During the fourth quarter of 2011, we recognized a contingent consideration liability upon our acquisition of QuantaLife, related to potential future payments due upon the achievement of certain sales and development milestones. The contingent consideration was initially recognized at its estimated fair value of $24.1 million, based on a probability-weighted income approach. The contingent consideration was recognized at its estimated fair value of $8.0 million and $24.1 million as of December 31, 2012 and 2011, respectively. At October 4, 2011, the contingent consideration could have originally reached a maximum of $48 million upon the achievement of all sales milestones and a development milestone. As of December 31, 2012, the first three short-term sales milestones were not met and therefore the contingent consideration can now only reach a maximum of $37 million upon the achievement of all the remaining sales and development milestones. The development milestone was met as of December 31, 2012, resulting in a payment of $6 million in January 2013.

During the third quarter of 2012, we recognized a contingent consideration liability upon our acquisition of a new cell sorting system from Propel Labs, Inc. The contingent consideration was recognized at its estimated fair value of $44.6 million as of December 31, 2012, based on a probability-weighted income approach related to the achievement of certain development and sales milestones valued at $19.9 million and $24.7 million, respectively. The development milestone could potentially reach a maximum of $20 million, which we consider the probability to be more than likely of achieving the milestones. This form of payment guarantees that the seller transitions the manufacturing of the product to Bio-Rad. The sales milestone could potentially range from $0 to a maximum of 60.0%, 56.7% and 54.4% of annual cell sorting system purchase orders, and payment to occur upon the anniversary of the completion of a certain number of cell sorting systems for three consecutive years, respectively. These maximum payout ratios begin at annual cell sorting system purchase orders in excess of $20 million, $30 million and $45 million for the three consecutive years, respectively.

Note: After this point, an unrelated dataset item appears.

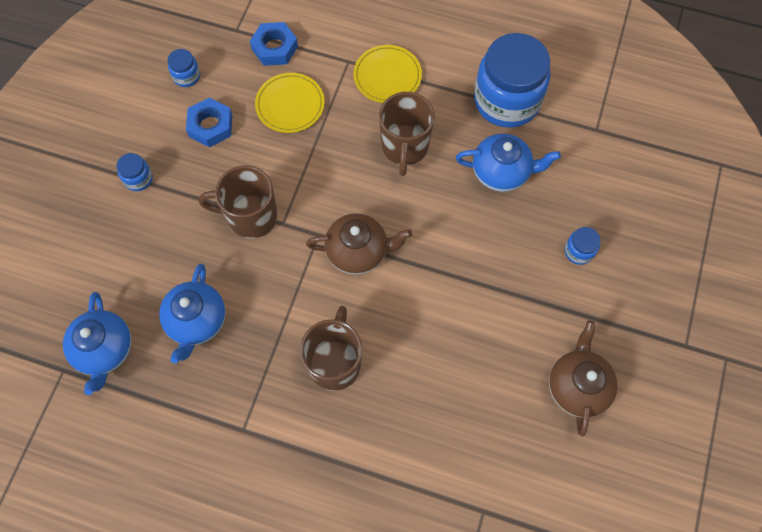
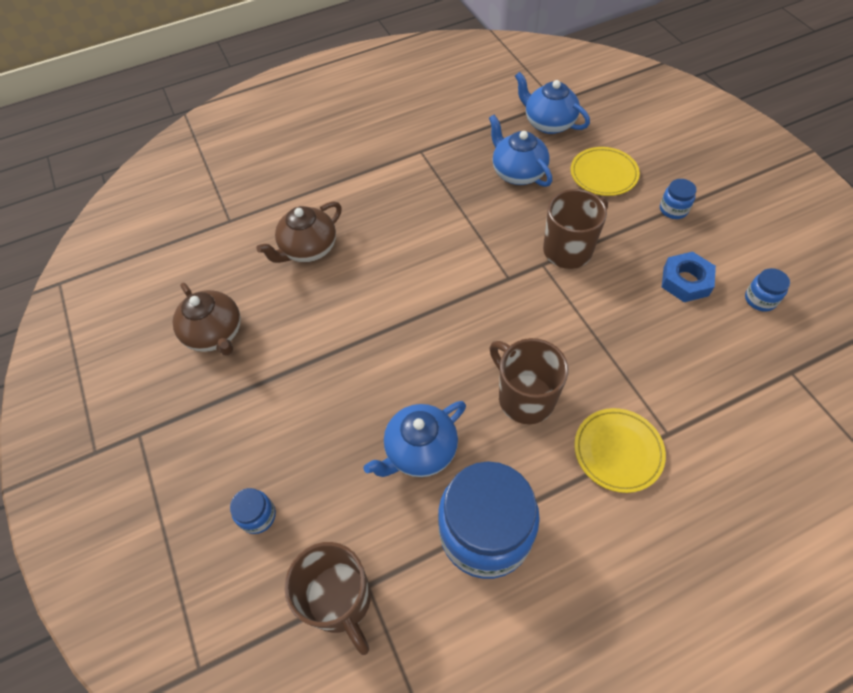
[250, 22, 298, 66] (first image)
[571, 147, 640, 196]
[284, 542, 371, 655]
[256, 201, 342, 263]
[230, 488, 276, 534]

Concentrations of Labor Subject to Collective Bargaining Agreements

At December 31, 2012, approximately seven percent of Bio-Rad's approximately 2,975 U.S. employees are covered by a collective bargaining agreement, which will expire on November 7, 2016.  Many of Bio-Rad's non-U.S. full-time employees, especially in France, are covered by collective bargaining agreements. We consider our employee relations in general to be good.

Royalty Contingency

We license certain technologies from a particular third party. In connection with an audit of our royalty obligations under those licenses, the third party has proposed that we owe an additional $30.2 million in unpaid royalties. While we disagree as to the amount of royalties that are owed, we are in discussions with the third party to resolve the claims related to unpaid royalties, as well as to enter into other license agreements with the third party relating to our respective technologies. We have recorded an accrued liability for this matter that reflects an amount within the range of possible outcomes that is our best estimate of the amount we expect to pay to settle the claims related to past royalties as part of an overall settlement. The ultimate resolution of these matters, however, may result in a loss in excess of the amount we have accrued as of December 31, 2012.